Email phishing is when a hacker tries to trick you into giving them access to your system. This almost always involves deception of some kind.
This deception will usually involve impersonating a trusted person or company, offering something that you want, or trying to scare you.
This almost always involves getting the victim to click a malicious link or open an attachment. In the early days, these attachments were usually .exe files, but now they can even be hidden in .pdf or .doc files too.
Clicking the link or opening the extension may install malware on your system in some cases, or in other cases it may trick you into entering login credentials at a fake website.
Once the hackers steal your account credentials or install malware on your system, they can work toward getting more and more control over your network. If the attack is not stopped in time, and if internal security measures fail, this can end in a catastrophic ransomware attack.
Types of email phishing
There are many kinds of email phishing, and hackers are developing new methods all the time. Here are a few of the more common types.
- Government impersonation. In government impersonation attacks, the hacker pretends to be some kind of a government agency demanding information or asking you to pay a fine. This type of attack is usually targeted at individuals— often making claims that they have been caught looking at underage pornography. They may also claim that you are eligible to receive some kind of government benefits.
- Imitating a friend, family member or colleague. This type of email phishing can be one of the most dangerous. Sometimes hackers can gain access to the email account of a trusted person close to the target.
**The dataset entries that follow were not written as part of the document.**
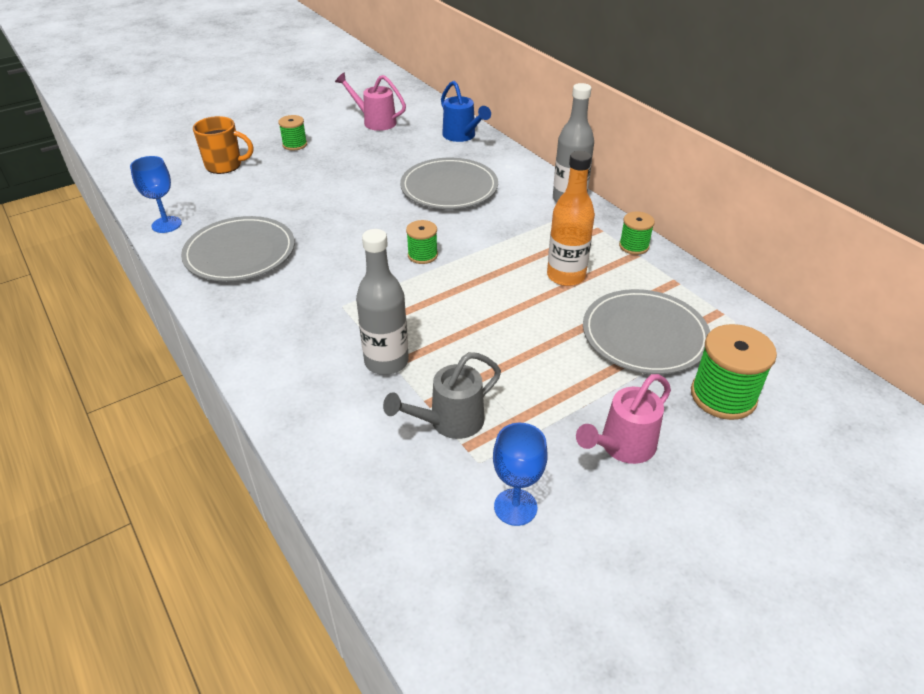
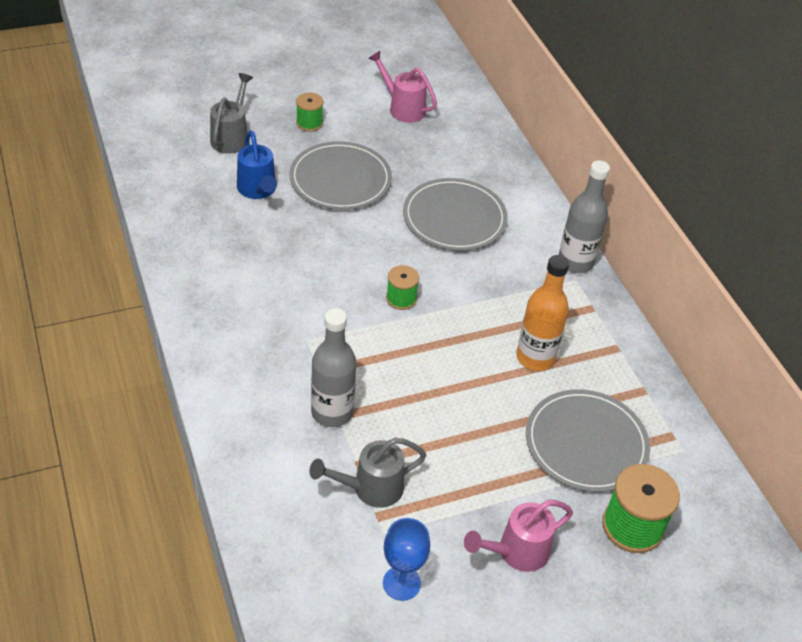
camera: 10 degrees right, 5 degrees up
(166, 224) = (161, 203): blue goblet -> none
(225, 165) = (231, 137): orange mug -> grey watering can
(240, 252) = (224, 254): grey plate -> grey plate (340, 179)
(462, 136) = (490, 149): blue watering can -> blue watering can (258, 190)
(634, 246) = (619, 337): green spool -> none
They may observe the writing style and communications for days or weeks so that they can send an email which seems like an ordinary email you would get from them. With the victim’s guard down, they can more easily convince them to click a malicious link or open an attachment.
- Impersonating a company or bank. Phishing emails will often impersonate a company that you trust. It could be an online service or a bank sending an alert about your account being compromised or about an unauthorized withdrawal. It might include a link which looks very similar to the company’s real URL, with only a small difference in spelling. In some cases, the website might look exactly like the company’s website, and contain a form asking for information or a login screen. When you fill out the form, malware is installed on your device, or your credentials are stolen.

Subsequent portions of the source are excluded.